From day one: Council Tax applies (second-home classification if you live elsewhere as your main home). The property must build up a track record of 140 days available and 70 days actually let before it can be reclassified for business rates. In the first year, you are likely on Council Tax at the second-home rate, potentially with the 100% premium if your council has adopted it.
Does the MHCLG track how many Airbnb properties are on business rates vs Council Tax?

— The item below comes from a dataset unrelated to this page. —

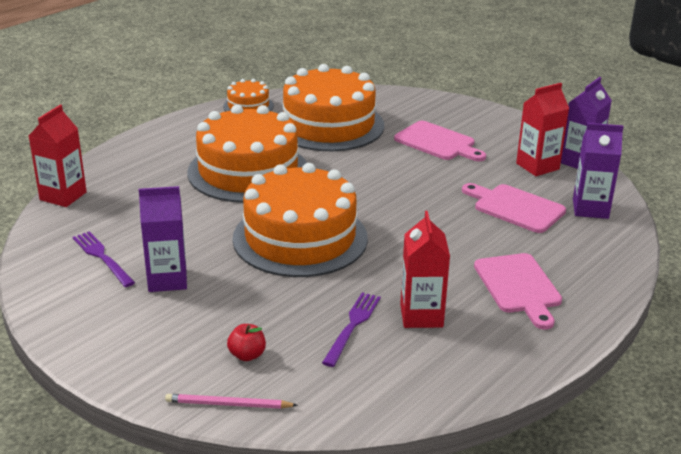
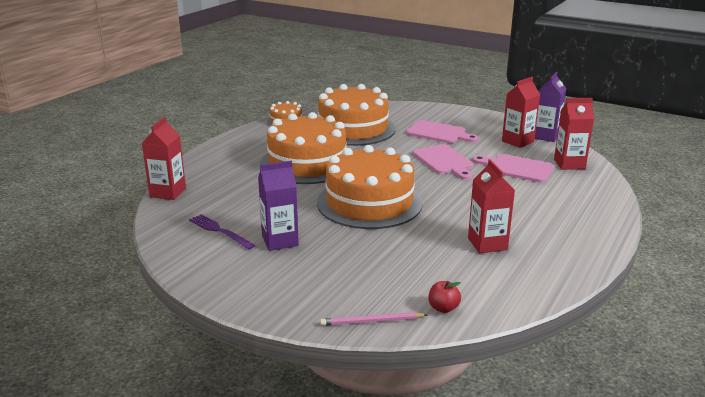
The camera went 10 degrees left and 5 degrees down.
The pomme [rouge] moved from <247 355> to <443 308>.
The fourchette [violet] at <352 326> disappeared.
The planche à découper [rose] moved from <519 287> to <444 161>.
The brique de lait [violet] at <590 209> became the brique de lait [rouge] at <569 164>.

MHCLG tracks the overall business rates list and Council Tax list through its annual statistics. The Valuation Office tracks properties on the non-domestic rating list (business rates) and those on the Council Tax list. There is no specific Airbnb category in the published statistics, but the 2023 Act tightening of the actual-letting threshold was specifically intended to move properties back from business rates to Council Tax where they were listed on platforms without meeting genuine commercial activity standards.
How we verified this
The England 140/70 threshold is from the Non-Domestic Rating Act 2023 and MHCLG guidance. The Greater London 90-day short-let cap is from the Greater London Council Powers Act 2018 and subsequent amendments. The Valuation Office (formerly VOA, now part of HMRC since 1 April 2026) role in business rates classification is from HMRC and gov.uk guidance. MHCLG published guidance covers the short-term let registration scheme and the transition from Council Tax to business rates. The IRRV provides professional guidance on Airbnb and short-let Council Tax classification. The Local Government Finance Act 1992 provides the general Council Tax framework.
Sources & Verification
- Non-Domestic Rating Act 2023: https://www.legislation.gov.uk/ukpga/2023/53/contents
- Greater London Council Powers Act 2018 (90-day cap): https://www.legislation.gov.uk/ukpga/2018/5/contents
- Valuation Office (formerly VOA): https://www.gov.uk/government/organisations/valuation-office-agency
- MHCLG short-term let registration scheme: https://www.gov.uk/government/collections/short-term-lets
- gov.uk Holiday lets and business rates: https://www.gov.uk/introduction-to-business-rates/holiday-lets
- IRRV (Institute of Revenues, Rating and Valuation): https://www.irrv.net/
- Local Government Finance Act 1992: https://www.legislation.gov.uk/ukpga/1992/14/contents
This article is for informational purposes only and does not constitute legal, financial, or tax advice. Council Tax rules vary by local authority and change annually. Always verify current rates and rules with your local council and gov.uk before making any decision.